Rosa Sabido: Immigration reform must address cases like hers

Immigration reform must address cases of upstanding community members like hers
Rosa Sabido tells her story while surrounded by a local support group at the United Methodist Church in Mancos on June 29.

Rosa Sabido, now receiving sanctuary in a Mancos church since her last application to stay in the country was denied, is not an example of problems caused by uncontrolled immigration. For the past 30 years, she has been gainfully employed, has paid taxes and has been an upstanding member of the community.

She is, though, the face of one large and often-undiscussed group of immigrants: those who have contributed to their community and the economy and who have tried to follow the rules that would allow them to remain in this country legally, but who, for a variety of reasons – some logical and some arcane – have come up short. These are the intended beneficiaries of immigration reform, which has languished on the national agenda for years. Unfortunately, a nuanced view of the complex issue, necessary for true and lasting progress, does not fit well into campaign speeches.

The United States gains no specific benefit by deporting Sabido. It would be better served with a sensible immigration policy that focused on identifying, locating and deporting those who are a danger to the country, and at the same time, dealing realistically with those whose only crime is being undocumented.

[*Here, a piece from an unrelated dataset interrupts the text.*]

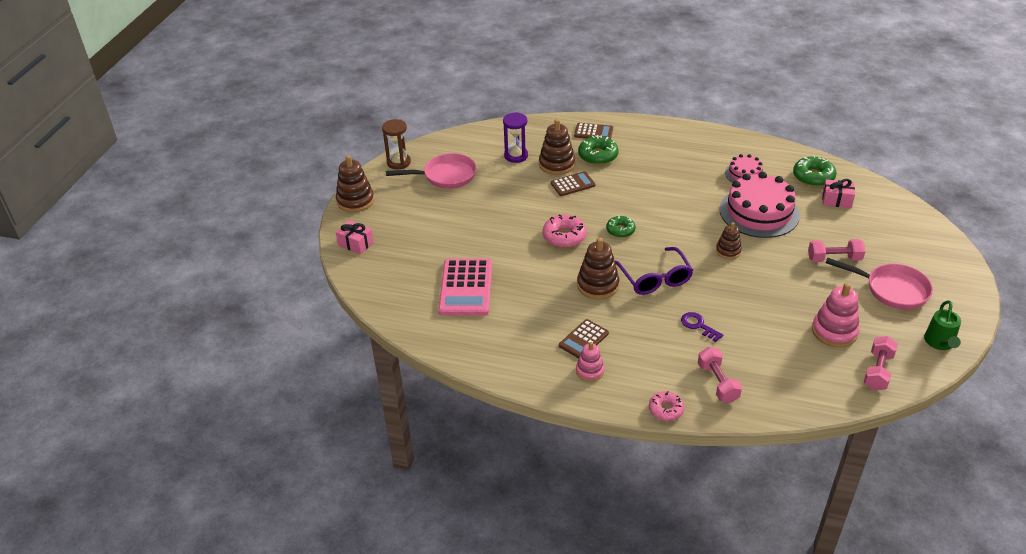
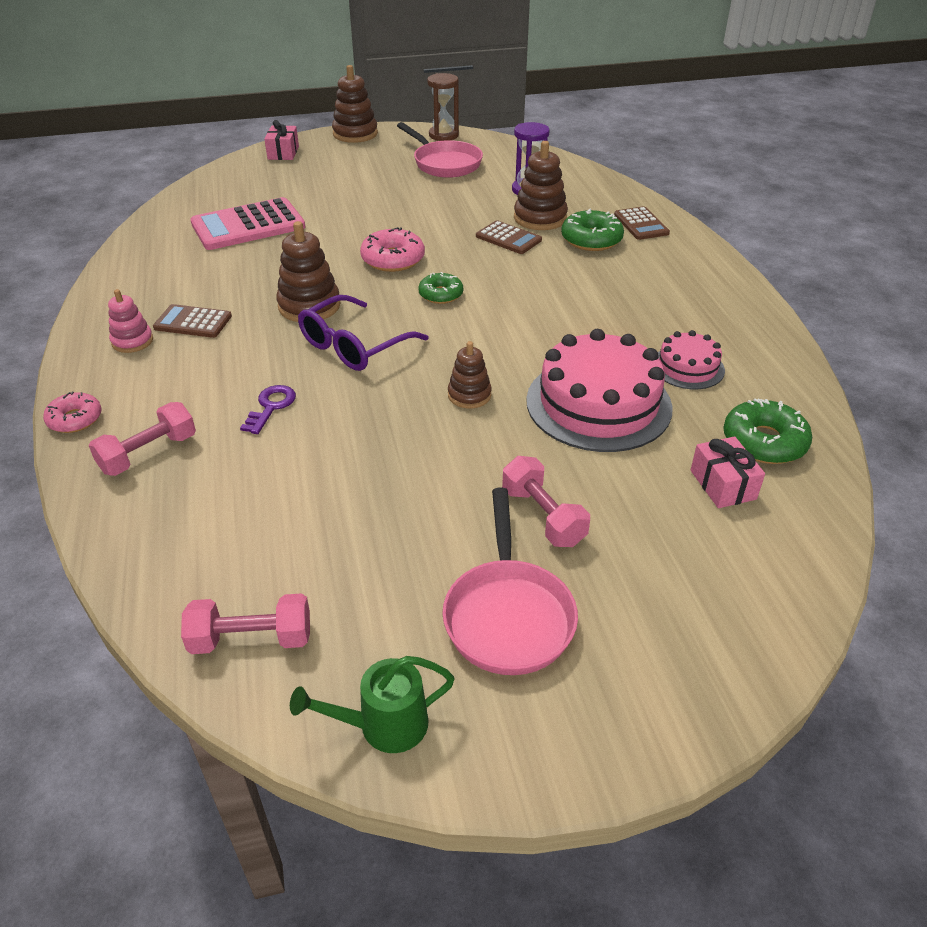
camera: 60 degrees right, 0 degrees up
(834, 331) = (335, 557): pink stacking toy -> none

The problem with immigration is not only the behavior of individual immigrants, it is the effect of their aggregate number, and the specific issue for those like Sabido is not that they are causing trouble; it’s that their legal status does not allow them to stay.

Laws necessarily must be written in ways that cannot address every individual’s circumstances, even though Sabido’s legal circumstance indeed seems unfair. That she narrowly missed at least two opportunities that would have paved the way for permanent residency, including President Ronald Reagan’s broad path to citizenship, is sad but ultimately irrelevant; wherever a line is drawn, some people will fall just outside it. The law is the law, and selective enforcement without legal reform has contributed to the immigration mess that now exists.

The Mancos United Methodist Church has shown impressive caring and courage in shielding Sabido from a law that they believe is wrong or is being applied unfairly, and in taking a stand in opposition to the law. President Donald Trump has made clear that he disapproves of IRS regulations that penalize religious organizations from expressing political opinions, and although he surely did not intend it to play out in this way, the logical extension of that is for congregations to act on their beliefs. Kudos to this body for doing so.

Churches have no special legal status that exempts their premises from enforcement actions, only a tradition of being respected. The hands-off policy will not last much longer, although when ICE agents are ordered to breach a religious sanctuary, expect them to be in pursuit of someone far less appealing than Sabido.

This kind of sanctuary is not available to all who might wish to use it, and it is not a broad solution to the immigration dilemma. Elsewhere, families are being split, crops rot unpicked and some of the immigrants the president termed “bad hombres” evade deportation.

The true solution is reform, and Sabido and the church sheltering her have drawn attention to that need. This is one way change begins to happen, and that change is badly needed.